Well, at least that’s the conclusion a courtroom spectator might draw at a routine pretrial hearing, when the side door opens and the in-custody defendants shuffle into the courtroom, flanked by armed deputies, jingling and jangling like Harry Houdini taking the stage for an escape trick.
It’s not often we see our fellow citizens in chains. After a subtle physical recoil, we usually take mental note—perhaps subconsciously—of the social distance between us and them. “There go the bad guys,” one might reasonably think, “the ones who would do harm if not restrained.”
But this is almost always wrong. In most Illinois courtrooms, shackles are the uniform attire of all in-custody defendants, with no individualized consideration given to a defendant’s dangerousness or likelihood of escape. Most often the difference between the defendant in chains and the defendant in khakis is nothing more than financial ability to post bond.
Consider a recent personal experience in a Champaign County courtroom. I was appearing in arraignment court with a client who had posted bond after being charged with criminal sexual abuse. He entered the courthouse through the metal detectors, wearing a black polo shirt tucked into khaki pants, and sat in the gallery of the courtroom along with other members of the public. As I sat waiting for his case to be called, the side door to the courtroom opened, and in came an armed correctional officer escorting a man wearing a full orange jumpsuit, orange flip-flops, metal chains around his ankles, and handcuffs that were secured tight to his waist with a thick, black Velcro belt. I came to learn that he too was charged with criminal sexual abuse, but the alleged facts of his case were no more alarming than those of my client.

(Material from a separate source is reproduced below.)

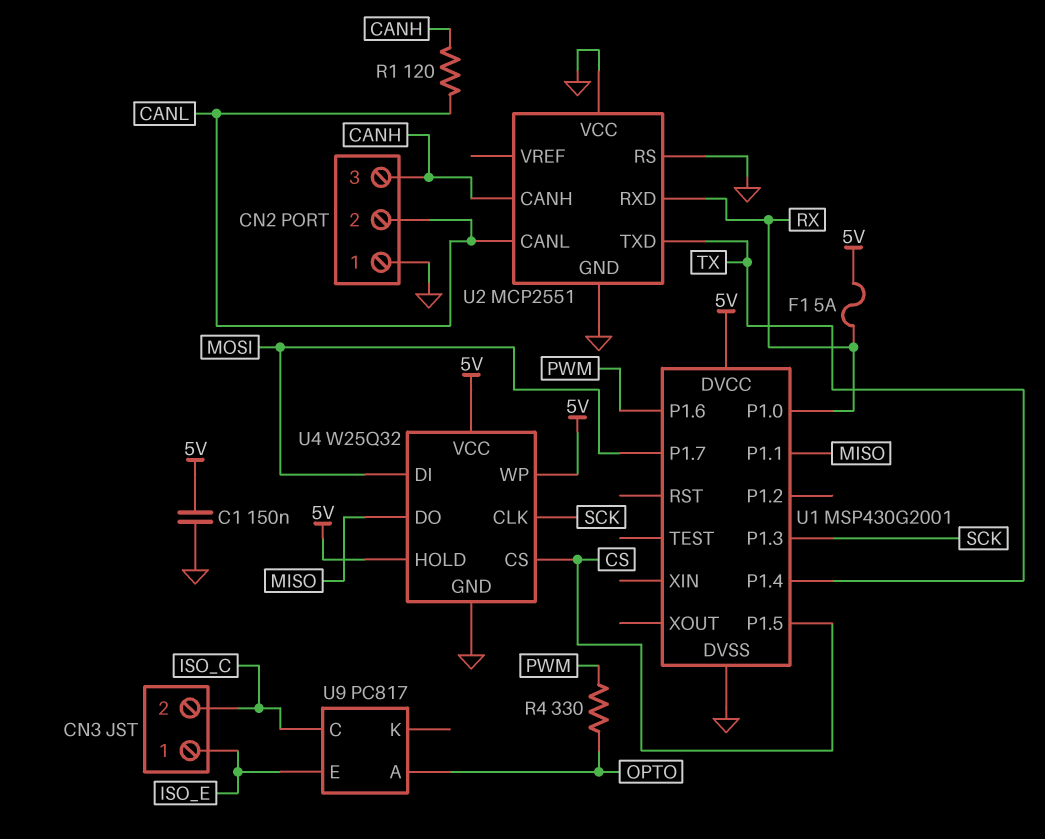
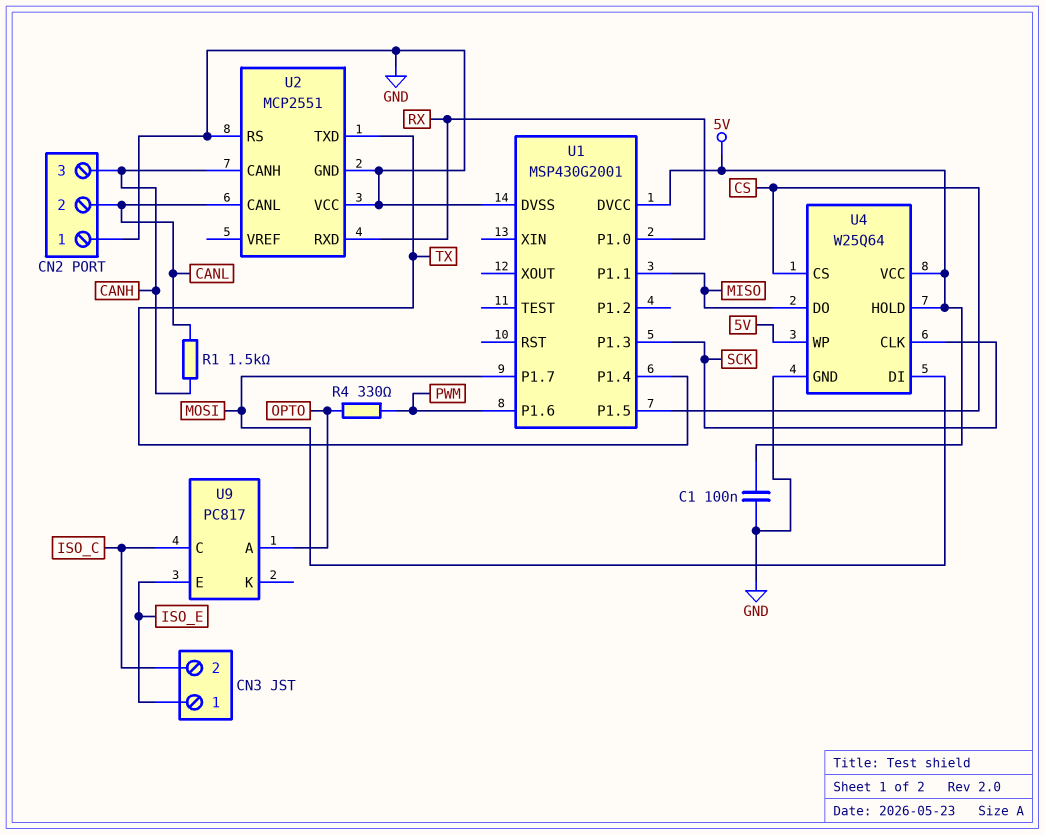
C1: 150nF (5V, GND) -> 100nF (5V, GND)
F1: 5A (5V, RX) -> none
R1: 120 (CANH, CANL) -> 1.5k (CANH, CANL)
U4: W25Q32 -> W25Q64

On paper, the man in chains was different from my client in only one meaningful way: he couldn’t post bond. The judge had not found him to be dangerous (at least no more dangerous than anyone else accused of such an offense). Having no pockets, there was no risk he had a weapon. And he was certainly no more likely than my client to make a break for Mexico. Yet, purely as a consequence of his being financially unable to post bond, he was forced to make his public court appearance draped in the trappings of a dangerous person.
Last year, the Ninth Circuit Court of Appeals ruled that, even in pretrial proceedings, “[b]efore a presumptively innocent defendant may be shackled, the court must make an individualized decision that a compelling government purpose would be served and that shackles are the least restrictive means for maintaining security and order in the courtroom.”1 In so ruling, the court held that the fundamental, constitutional right to be free from unwarranted restraints prohibited the courts from (1) delegating that constitutional question to those who provide security and (2) instituting routine shackling policies reflecting a presumption that shackles are necessary in every case.
Judge Kozinski, writing for the court, astutely concluded that “[a] presumptively innocent defendant has the right to be treated with respect and dignity in a public courtroom, not like a bear on a chain.”
This past term, the U.S. Supreme Court accepted Sanchez-Gomez for review, but reversed the ninth circuit’s decision on mootness grounds without reaching the merits of the constitutional question of routine shackling.2
As is often proclaimed from legal soapboxes, optics matter. Placing a fellow citizen in chains sends the message that the person is dangerous and unsuited for freedom. It dehumanizes—and not in a liberal arts, snowflake-y kind of way, but in an old school, Indiana Jones and the Temple of Doom kind of way. It’s primitive, and our criminal justice system is better than that.
Our courts should respond to risk and minimize threats, but the routine shackling of all custodial inmates is grand overkill. If security personnel have reason to believe a custodial defendant presents a particularized danger, they should be able to make their concerns known to the court and request permission to use appropriate restraints, as the situation demands. But the routine shackling of all custodial inmates at all court appearances reflects a constitutionally imbalanced approach, one that cuts away far too much liberty in the pursuit of absolute safety.
2. U.S. v. Sanchez-Gomez, 138 S.Ct. 1532 (2018).